Data:
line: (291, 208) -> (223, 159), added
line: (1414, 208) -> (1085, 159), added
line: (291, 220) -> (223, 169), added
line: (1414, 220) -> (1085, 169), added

--

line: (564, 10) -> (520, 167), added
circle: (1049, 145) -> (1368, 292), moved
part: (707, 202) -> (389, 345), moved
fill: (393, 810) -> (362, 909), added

Work required:
Extract the lines of the preceding material that run from the line with "line: (1414, 208) -> (1085, 159), added" through the line with "line: (1414, 220) -> (1085, 169), added", inclusive, reproducing them exactly and adding nothing.

Answer area:
line: (1414, 208) -> (1085, 159), added
line: (291, 220) -> (223, 169), added
line: (1414, 220) -> (1085, 169), added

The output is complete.